Project 2. The Informatics Core will assist in studying the management of the toxicities associated with the treatment for this cohort using our clinical phenotyping tool. Project 2 also relies on Core D’s Clinical Research Management System (CRMS), called the Clinical Trials Management Application (CTMA), and clinical annotation expertise provided by the RIS.
Project 3. The Informatics Core will coordinate with Drs. Zarour and Ferrone to ensure access to clinical annotation data for patients enrolled in the proposed clinical trials. With the recent addition to our RIS of collecting BRAF status, we will make these data available to the Project team as well as the Biostatistics Core. The study will also analyze the use of IFNα and we will collect this electronically from our Electronic Medical Record (EMR) systems and analyze it with cohort discovery tool. Research data generated by Project 3 will also be incorporated into our RDW.
Project 4. Ms. Saul will lead the development of algorithms to identify patients with in transit melanoma who may be eligible for enrollment in Project 4. She will also coordinate the collection of clinical annotation data from our RIS for this subset of patients.
Core A. The Informatics Core will ensure the requisite laboratory and clinical trial data are recorded, stored, backed up, and available for review and annual reporting to the Internal and External Advisory Boards and the National Cancer Institute. In addition, the Informatics Core will facilitate all data sharing within the SPORE and for intra-SPORE collaborations. The Administrative Core as well as all projects and cores will require informatics consulting and support for network storage and data sharing services. Finally, cohort discovery and data extraction support for Developmental Research and Career Development Program projects is anticipated, as phenotyping and clinical annotation services have been provided in the past and currently, including the application of advanced data collection, annotation, and standardization methods.
Core B. Ms.

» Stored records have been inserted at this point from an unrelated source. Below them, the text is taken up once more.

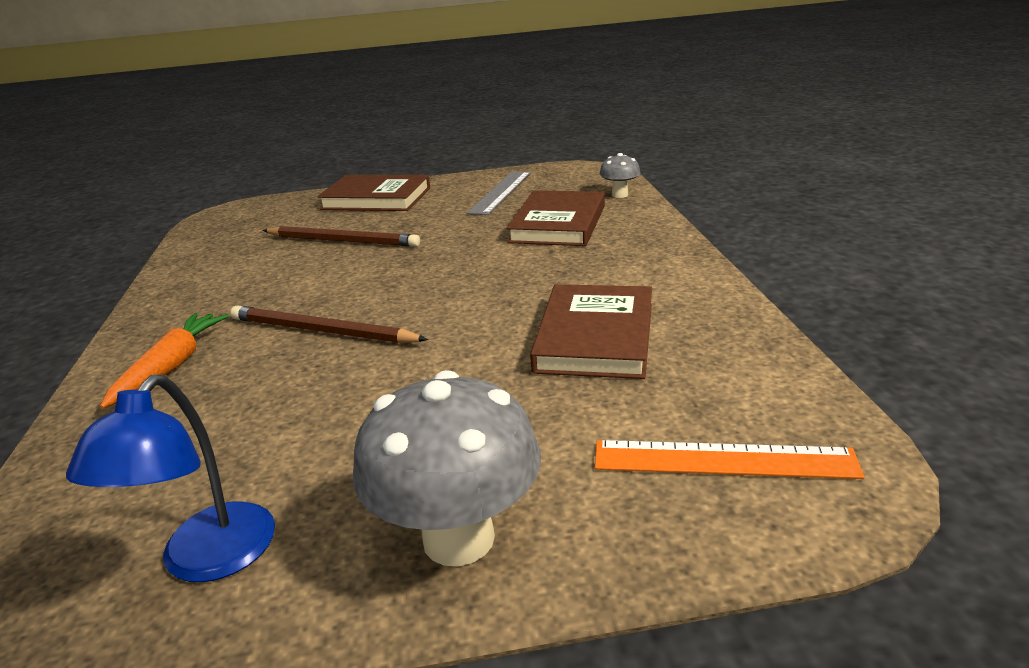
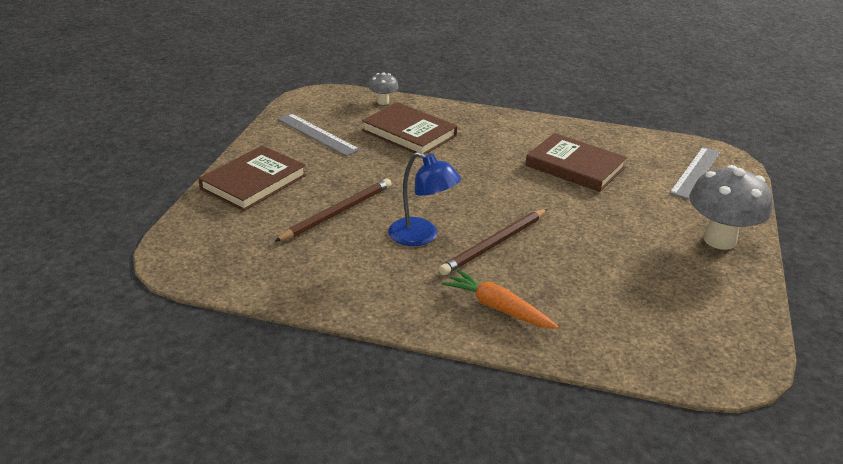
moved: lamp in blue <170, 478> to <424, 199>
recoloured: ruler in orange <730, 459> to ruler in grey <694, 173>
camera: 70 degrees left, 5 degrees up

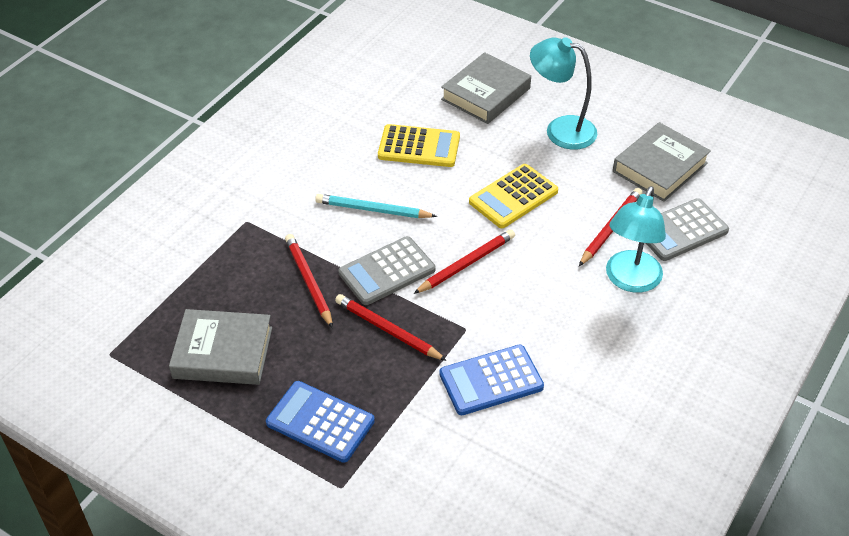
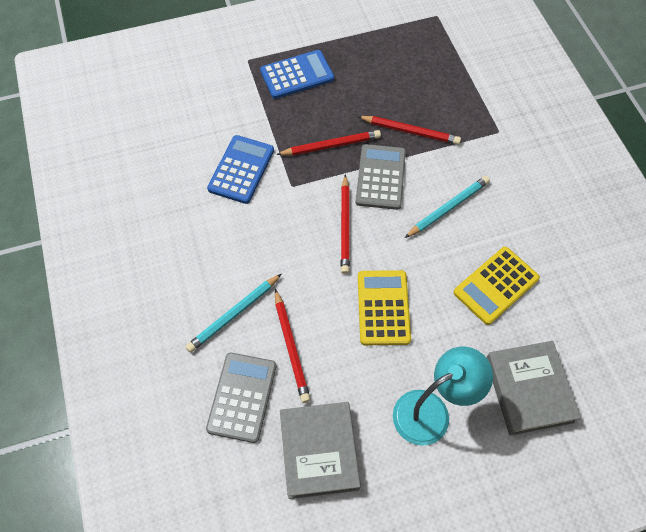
removed: book in grey <220, 347>
replaced: lamp in turquoise <636, 239> to pencil in turquoise <233, 313>
camera: 130 degrees right, 15 degrees up

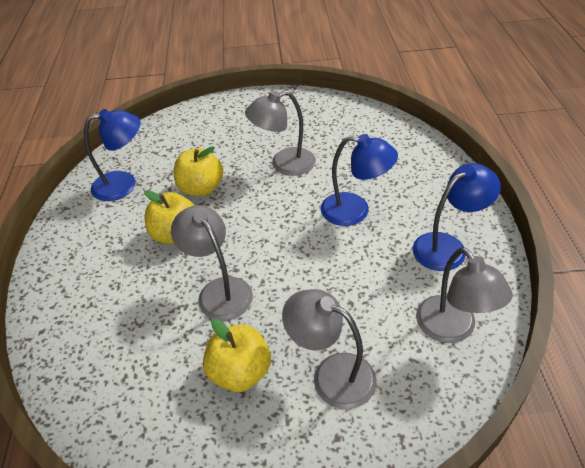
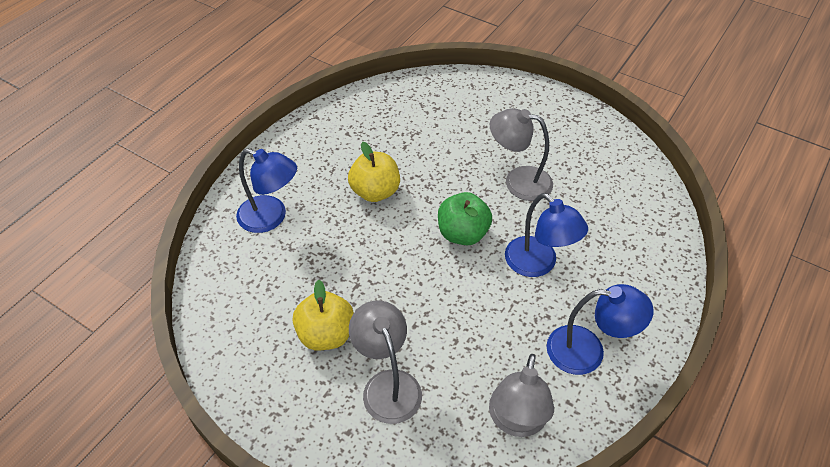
removed: lamp in grey <212, 263>; apple in yellow <198, 171>
added: apple in green <465, 218>
moved: lamp in blue <112, 155> to <266, 191>
camera: 35 degrees right, 5 degrees up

Saul will lead the effort to expand our ability to identify new patients who are eligible for inclusion in our biospecimen repository as well as existing patients who may have missing or incomplete information that could be extracted from our EMR system. The Informatics Core initially helped create and will continue to contribute to the management of Core B’s IMBase and StemLab databases, and will integrate that data into the RDW. Core B will be heavy users of our CTMA and RIS.
Core C. The Biostatistics Core will rely heavily on our CRMS and CTMA to support SPORE clinical trial (Projects 2, 3 and 4) data management. The Informatics Core will supply Core C with direct access to the CTMA and the RDW for data access and adverse events reporting. The Biostatistics Core will rely heavily on the Informatics Core for network storage and data sharing services.
In addition, the Informatics Core will work with SPORE investigators and the PI to ensure that the existing clinical (from EMRs) and cancer registry data are available for analysis and to develop new algorithms if required by the project. In particular, we will work with Core C as we deploy our RDW to coordinate the biostatistics analysis requirements. Informatics Core staff will ensure compliance with all security and privacy regulations with respect to data and will work with the entire SPORE team in preparing progress reports, abstracts, manuscripts, and presentations.